From Kendal, William went, as was the wont of many a Kendal apprentice, to a grocer's shop in London, and at the end of three months he returned to the Winster Vale, broken in health from the stifle of London air, and the fact that he had no better resting place after long days of work in a city store than a shake-down underneath the counter. He was now in his twenty-third year. The 'poddish' and fresh air of the Yews set him 'agate' again, and he determined to try Manchester life, and on the 16th March, 1803, he set out for that metropolis of the North. He obtained a situation on the next day after his arrival as clerk in the bank of James Fox & Company, in King Street, and for the next seventeen years he endured
'The fierce confederate storm
Of sorrow barricadoed evermore
Within the walls of cities.'
How simple and frugal his life was there, we may gather from the fact that out of his first year's stipend of £75 he sent back a deposit to one of the Kendal banks. He was not very happy. He wanted friends of his age 'who united,' as he tells us, 'those first of blessings, virtue and knowledge,' and they were not. 'Indeed, sir,' he writes to James Watson of Kendal, 'I think Manchester, in proportion to its population, very deficient in men of cultivated understanding. Immersed in business, or carried down the stream of dissipation, slaves to "Mammon" and to "Bacchus," they have seldom time for the rational amusement of reading or for the calm pleasure of reflection.'
This seems somewhat priggish, but it was the real and earnest William Pearson who spoke. Sociable as he was, fond of seeing a good play, his chief delight, if he was not out in the fields, was a book that would set him thinking or a poem that would touch his imagination, and Pearson was old beyond his years. He joined the Didactical Society, the Mosley Street Library, subscribed to the News Room and made one or two friends for life.

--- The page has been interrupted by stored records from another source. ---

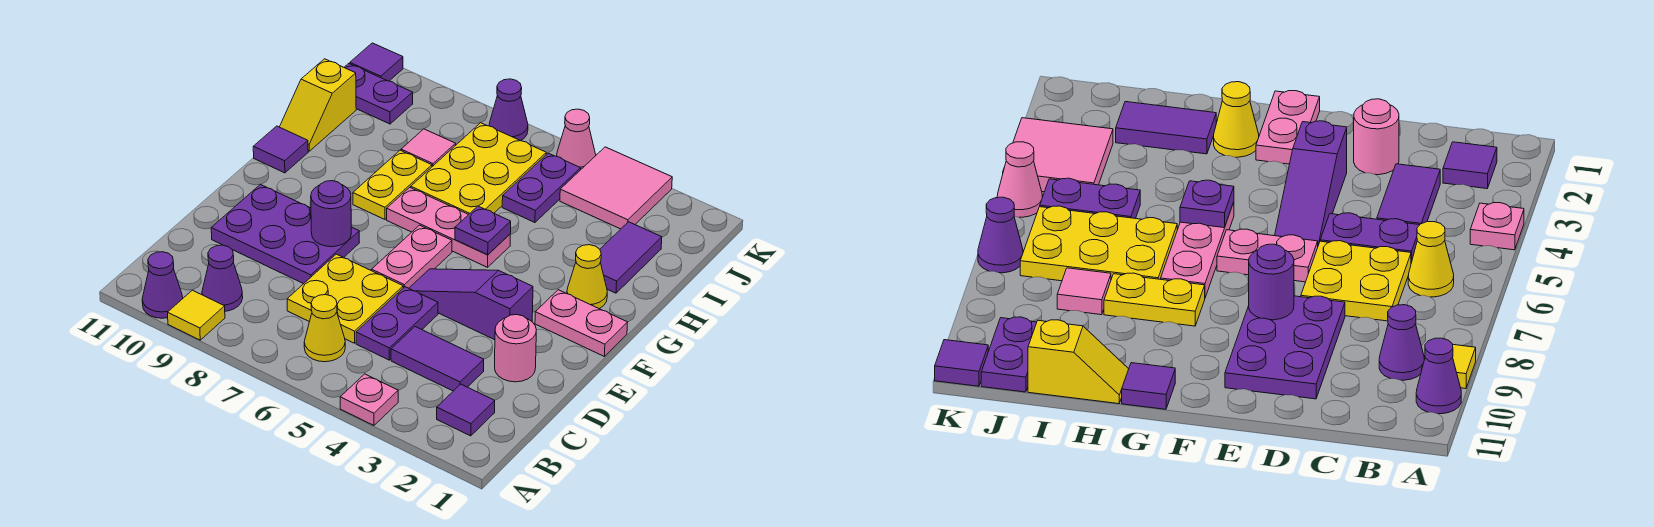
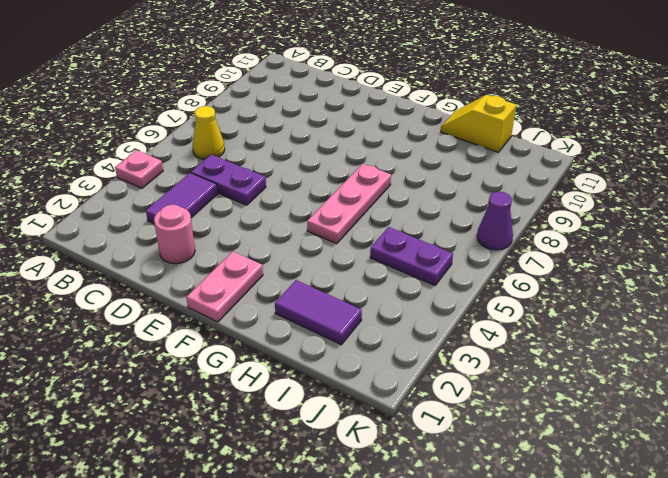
none -> yellow tile A9 level 1
none -> purple cone A10 level 1
none -> purple tile B2 level 1
none -> purple cone B9 level 1

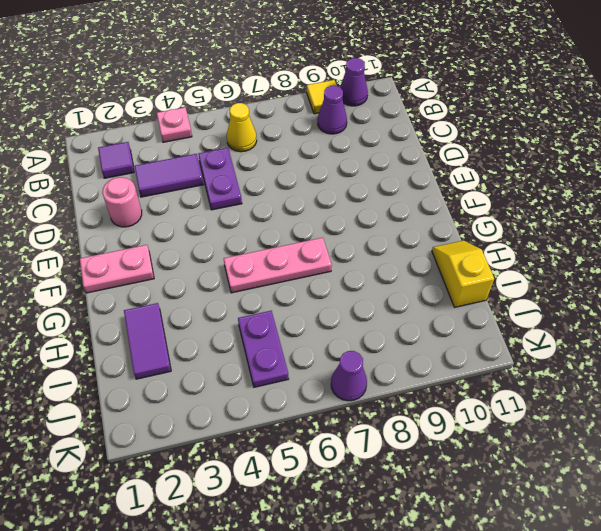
none -> yellow plate C6:D7 level 1
none -> purple plate D8:E10 level 1
none -> purple slope E3:E5 level 1 top 3
none -> pink plate E6:F6 level 1

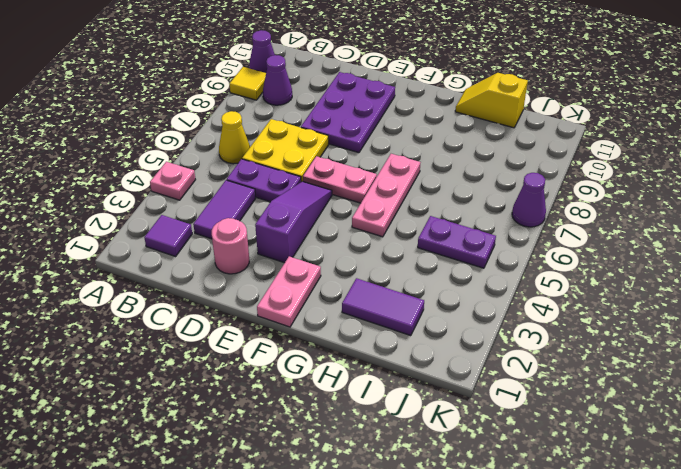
none -> yellow cone G2 level 1
none -> yellow plate G8:H8 level 1
none -> purple tile G11 level 1
none -> yellow plate H6:J7 level 1

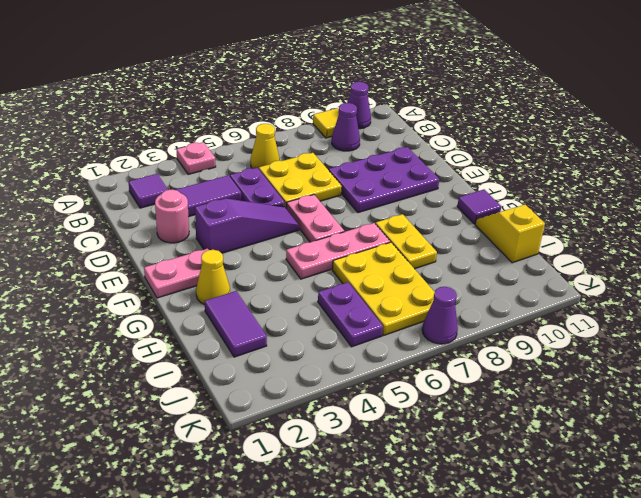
none -> pink tile I8 level 1
none -> pink tile J3:K4 level 1
none -> purple plate J10:J11 level 1
none -> pink cone K5 level 1

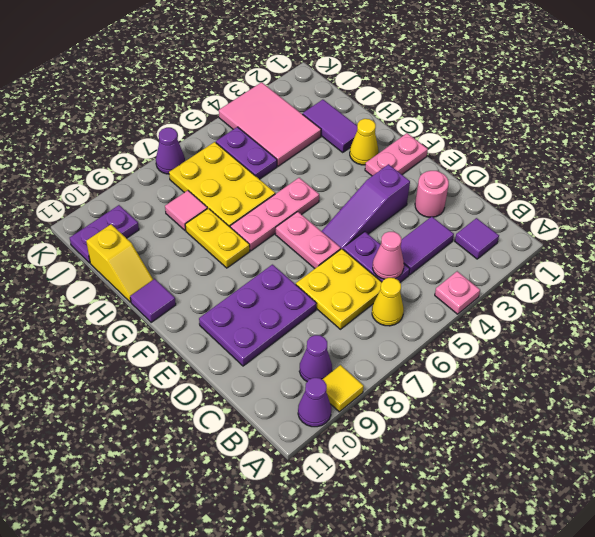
pink cone C5 level 2 -> pink cone K5 level 1
pink tile I3:K4 level 1 -> pink tile J3:K4 level 1
none -> purple tile K11 level 1
none -> purple round brick E8 level 2
none -> purple plate G5 level 2

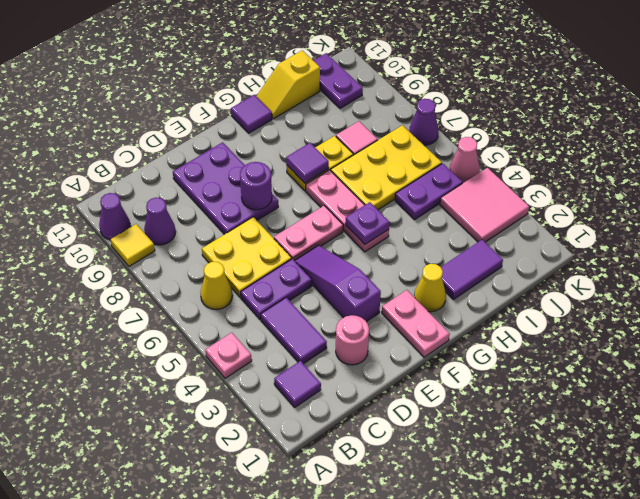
purple tile G8 level 2 -> purple tile K11 level 1

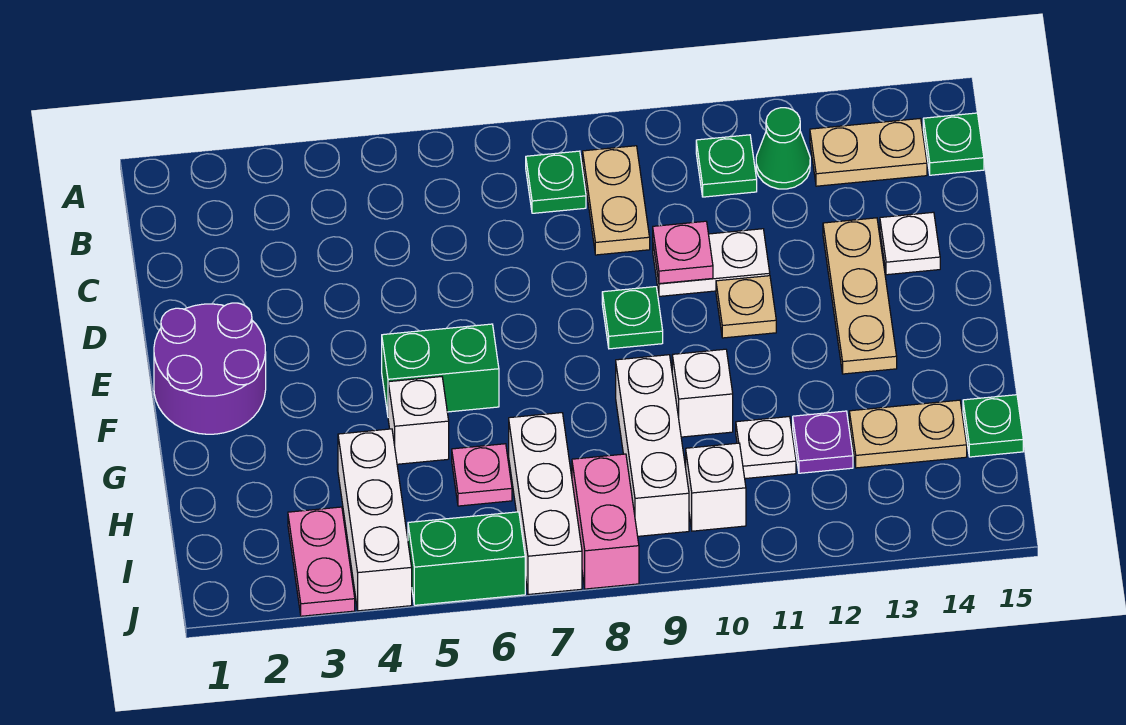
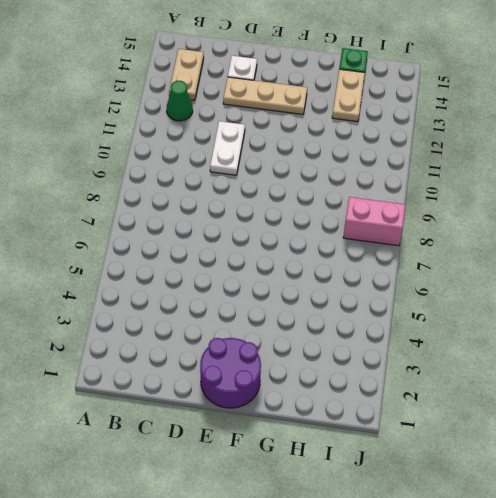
none -> green plate B8 level 1
none -> tan plate B9:C9 level 1
none -> green plate B11 level 1

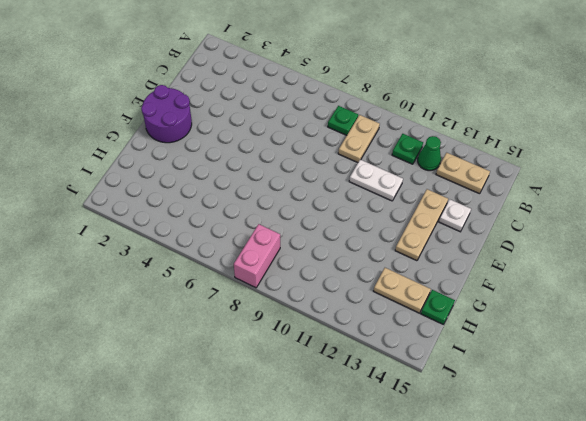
none -> green plate B15 level 1
none -> green plate E9 level 1
none -> tan plate E11 level 1

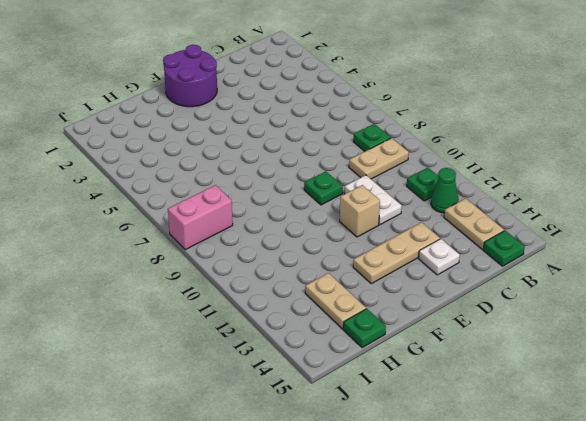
tan brick E11 level 1 -> tan plate E11 level 1
none -> green brick F5:F6 level 1
none -> white brick G5 level 1
none -> white brick G9:I9 level 1

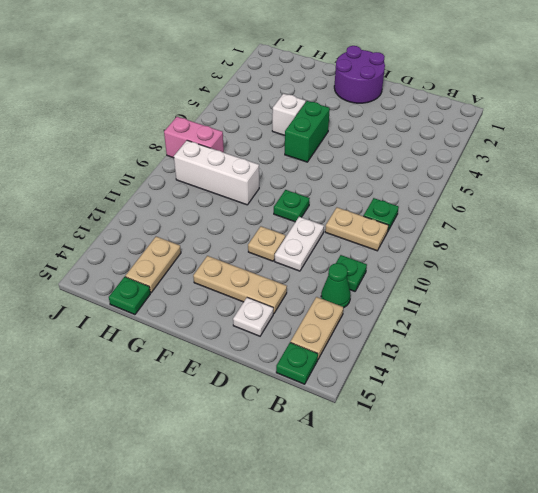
none -> white brick G10 level 1
none -> white brick H4:J4 level 1
none -> pink plate H6 level 1

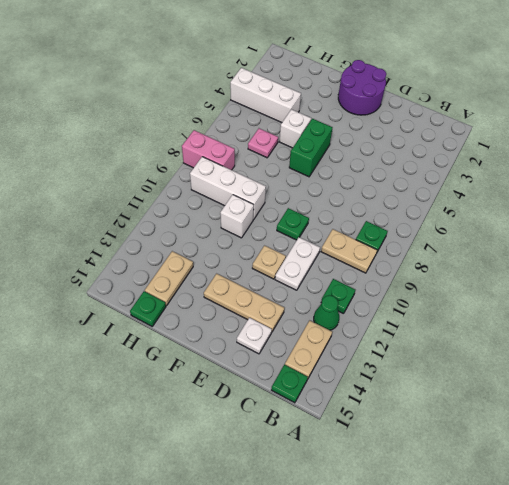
none -> white brick H7:J7 level 1
none -> white plate H11 level 1
none -> purple plate H12 level 1

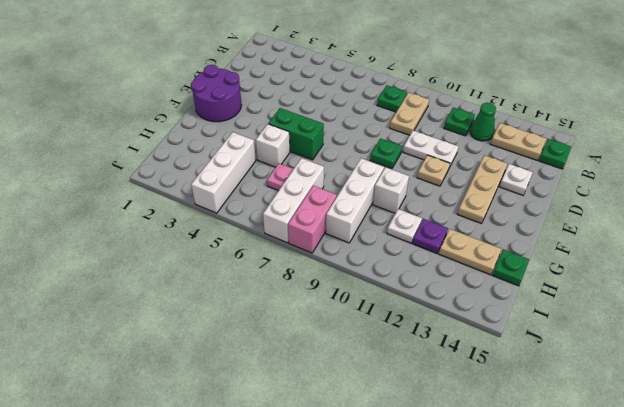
none -> pink plate I3:J3 level 1
none -> white brick I10 level 1
none -> green brick J5:J6 level 1

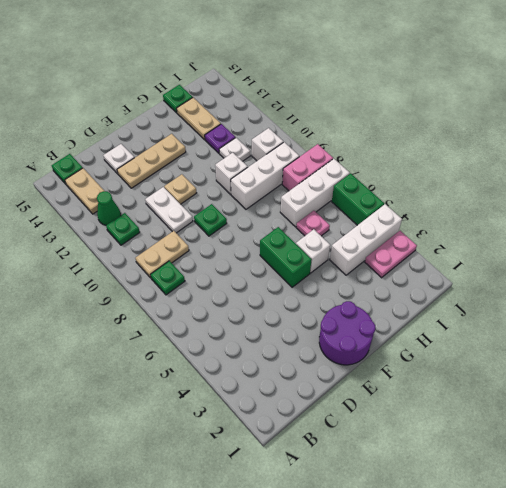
none -> pink plate D10 level 2

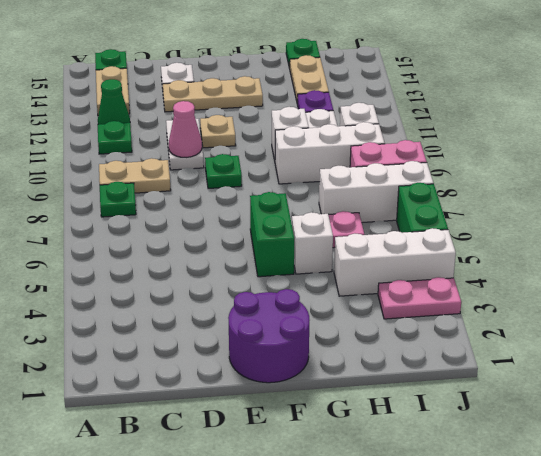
pink cone D10 level 2 -> pink plate D10 level 2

There in most uncongenial surroundings for seventeen years he stuck to 'the drudgery at the desk's dead wood' with one thought, that a time would arrive when he could come back to his native vale, and live a student's and a naturalist's life in simple competence. As a matter of fact his health broke down after five years of Manchester smoke, and he had to come back in 1808 to the Yews in his native vale for country air and restoration.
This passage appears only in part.